Gina M. Contreras’s artwork is provocative, honest, and raw. It’s also very funny. The cover art for Huizache’s eleventh issue depicts a naked woman staring longingly (we assume) at crude drawings of penises on school lined paper. It’s titled “Everybody Needs a Reminder Sometimes.” The piece makes me blush and all I’ve done is select it for our cover art. What must it be like for the artist to put down on paper her deepest fantasies, yearnings, and fears? It speaks to Contreras’s boldness, an artist who doesn’t care what others think, not her family, her lovers, or her audience—or rather, an artist who cares but still says it anyway. This is the kind of work that Huizache seeks to highlight.

Jade Meshew and Daniyel Souza-Wiggins, both MFA creative writing students at UC Davis, spoke with Gina about her process and inspirations. See their profile here.

– Maceo Montoya, Huizache Editor

May 2024

The Huizache Literary Initiative is pleased to announce that María Esquinca is the recipient of the 2024 Andrés Montoya Poetry Prize. Named after the late Chicano poet from Fresno, the prize honors Montoya’s enduring literary legacy. The new iteration of the prize was re-established at the University of California, Davis in collaboration with the New Oeste Series at the University of Nevada Press and continues to support the publication of a first book by a Latinx poet residing in the United States.

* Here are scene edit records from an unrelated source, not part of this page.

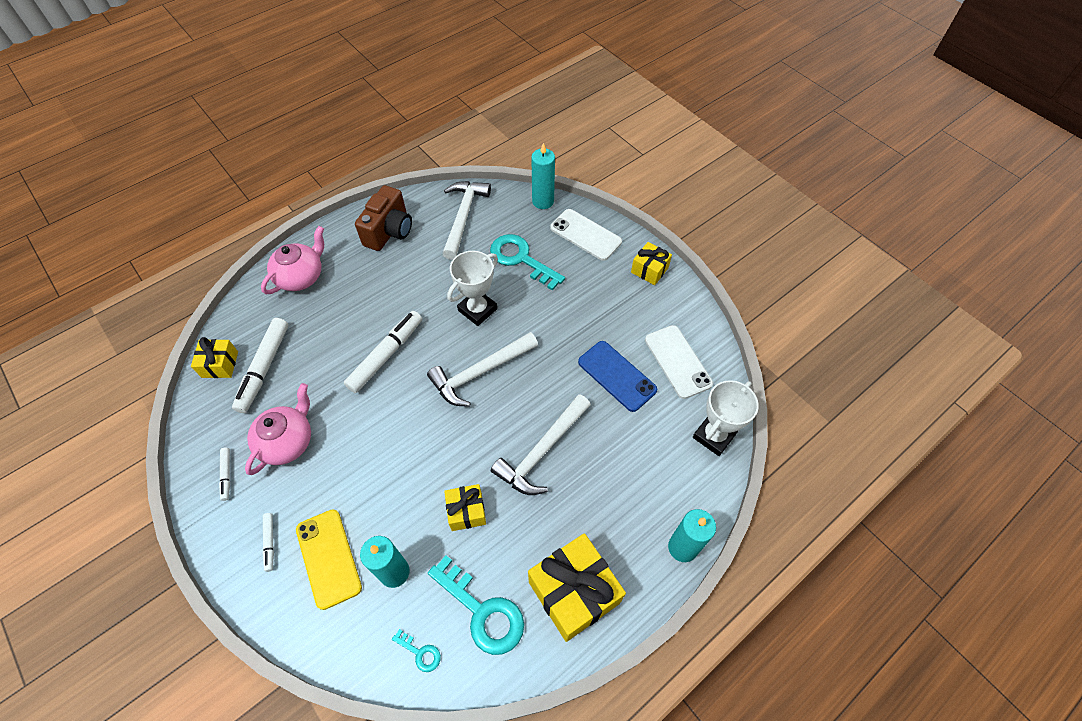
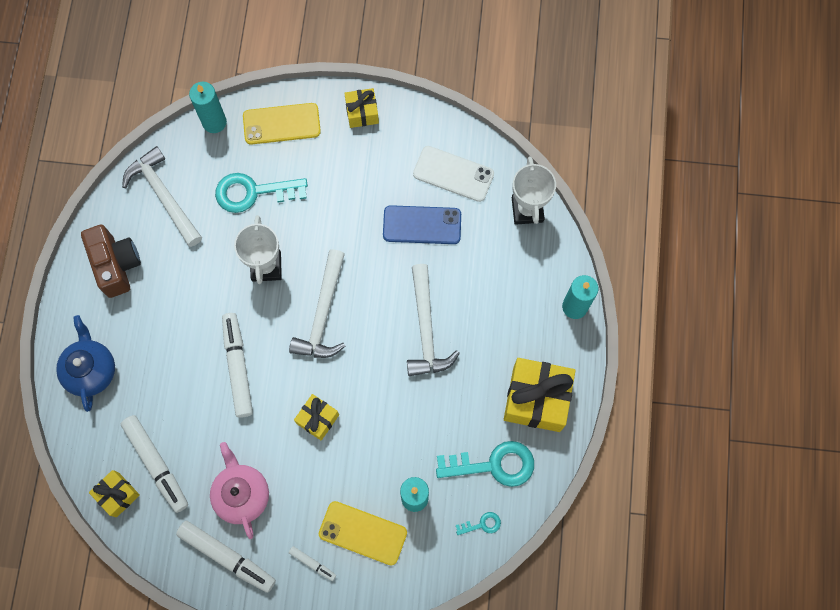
camera: 45 degrees left, 15 degrees up
(226, 475) = (227, 556): white marker -> white marker, size x2.08
(301, 276) = (91, 370): pink teapot -> blue teapot
(466, 511) = (419, 417): yellow gift -> yellow gift (317, 419)
(585, 235) = (281, 124): white phone -> yellow phone

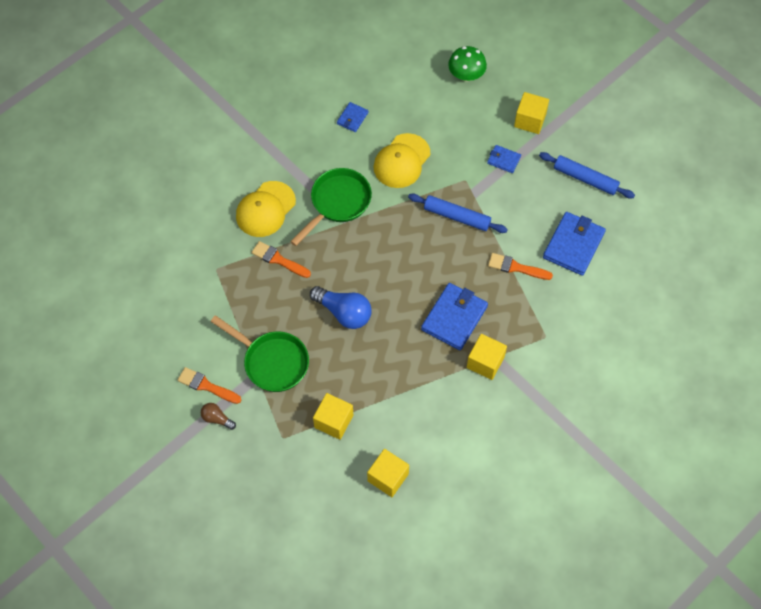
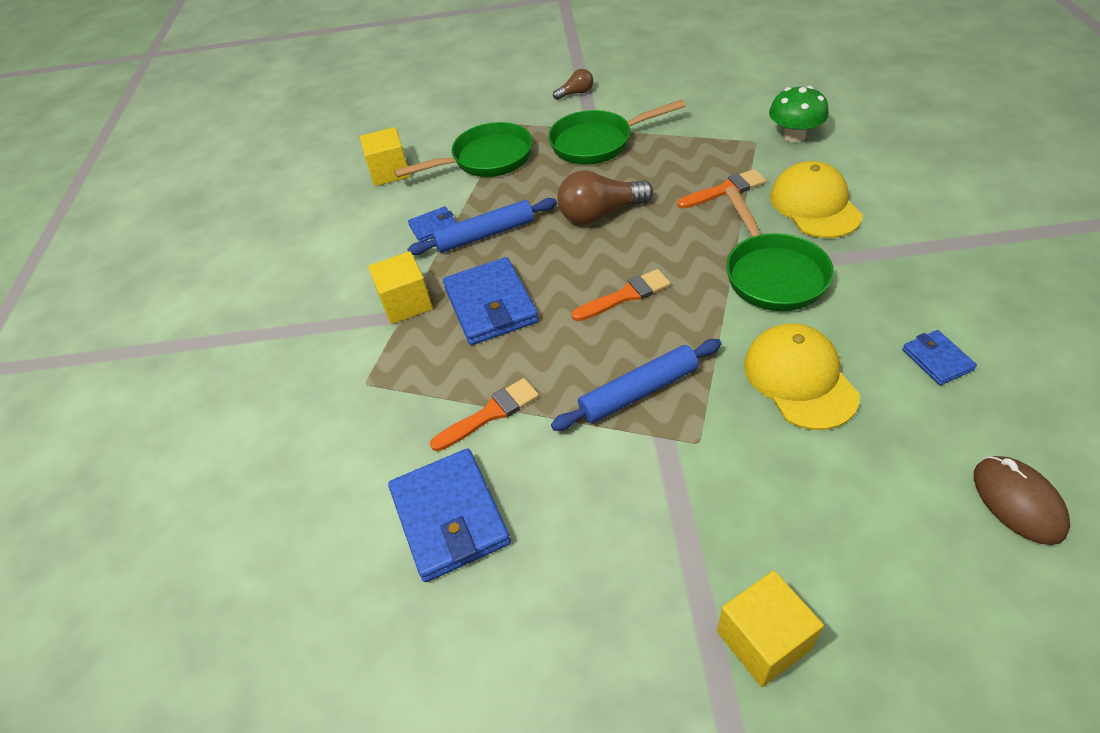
camera: 135 degrees right, 15 degrees down
(206, 386) = (617, 97): orange brush -> orange brush (625, 295)
(333, 421) = (486, 159): yellow cube -> green pan
(344, 312) = (600, 214): blue light bulb -> brown light bulb
(411, 72) = (1018, 501): none -> brown mouse
(466, 75) = (963, 597): green mushroom -> green mushroom (794, 136)
(503, 160) = (698, 526): blue wallet -> blue wallet (433, 227)
(585, 179) = (551, 640): blue rolling pin -> blue rolling pin (485, 235)

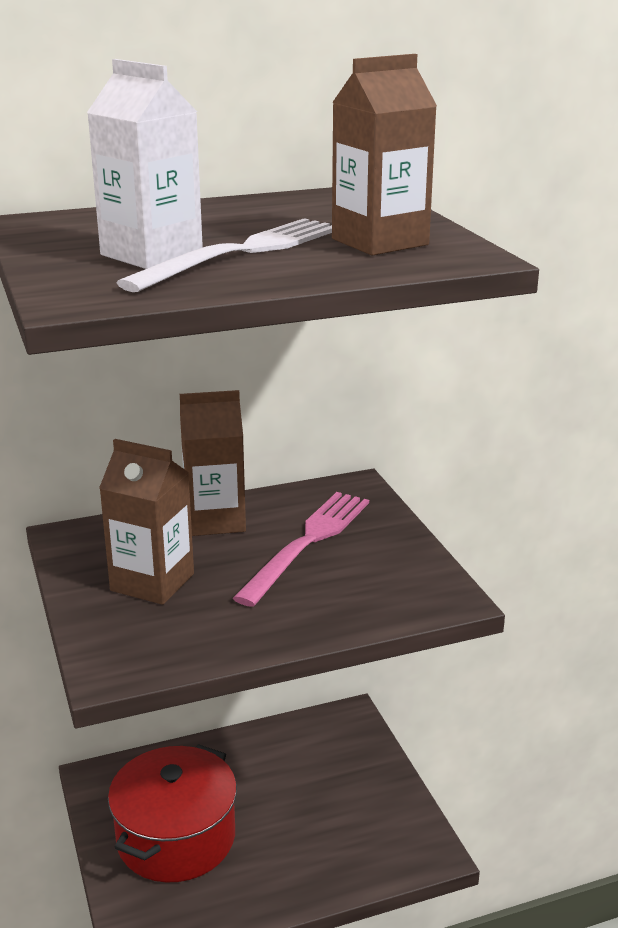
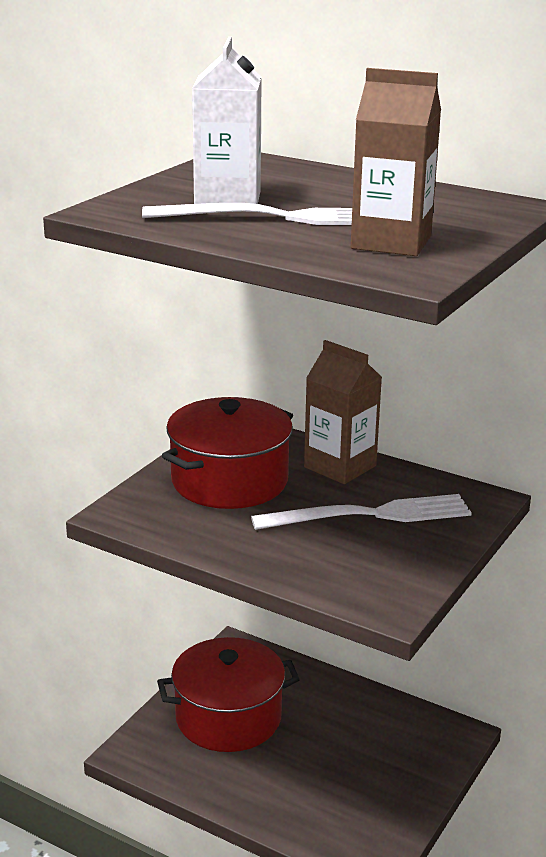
camera: 50 degrees right, 0 degrees up
(152, 582) = (229, 481): brown carton -> red pot
(308, 543) = (370, 515): pink fork -> white fork

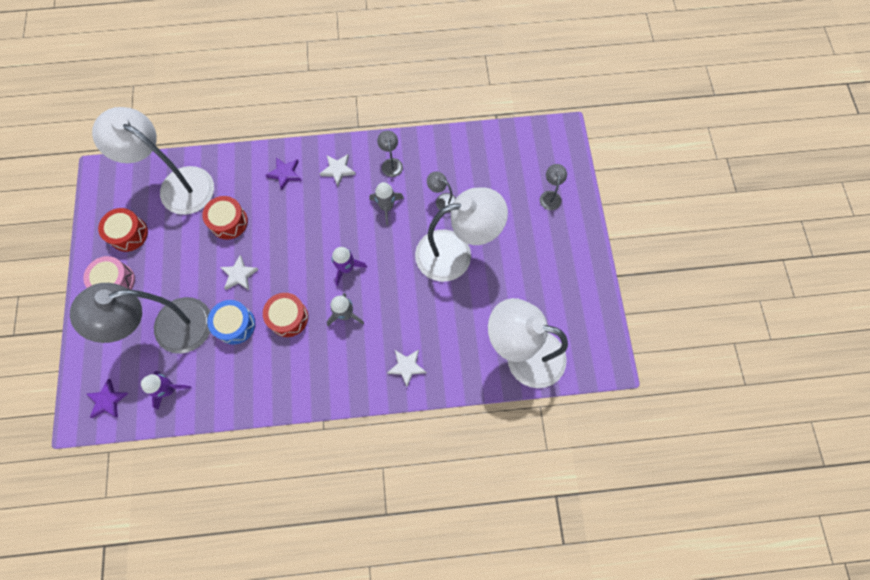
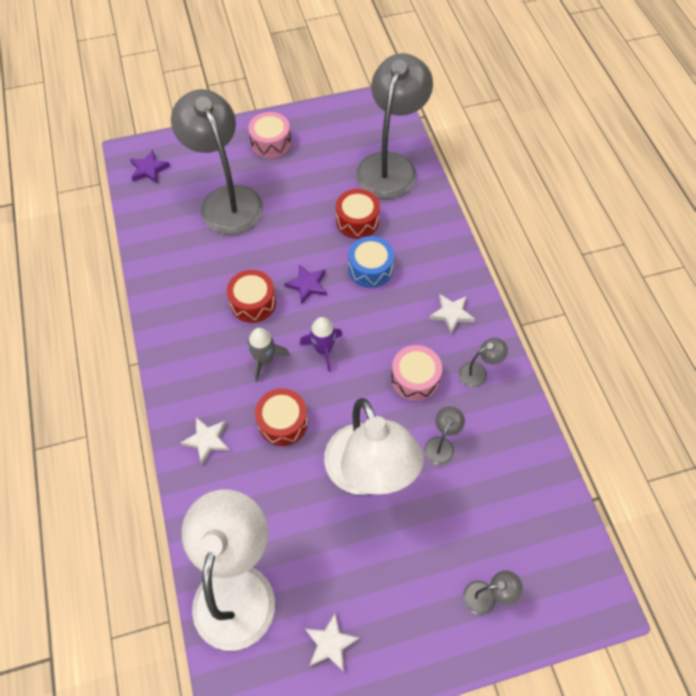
camera: 80 degrees right, 10 degrees down
(128, 234) = (324, 140): red drum -> red drum (283, 422)
(169, 389) = (163, 214): purple rocket -> none
(177, 185) = (390, 165): white lamp -> grey lamp
(235, 325) = (238, 254): blue drum -> blue drum (370, 268)
(239, 275) = (296, 245): white star -> white star (330, 643)
(285, 174) = (431, 260): purple star -> purple star (307, 285)
(386, 207) = (414, 378): grey rocket -> pink drum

This year’s prize was judged by former U.S. Poet Laureate Juan Felipe Herrera, who was assisted by first readers Anthony Cody, Hermelinda Hernandez, and Josiah Luis Alderete.

Juan Felipe Herrera writes: “María Esquinca cuts us loose—here we speak with each poem, we scream and howl, wounded. We taste every stat of migrant’s death, and survival, and offer God chants in Pocha riffs. Our tongue burns into many songs, dawns, and border scars under neon moons. Each line whips jagged and tosses us into today’s realities of struggle and brave new minds of transformation. This is the Time to cross the lines of María Esquinca’s fiery voice and onto ours.”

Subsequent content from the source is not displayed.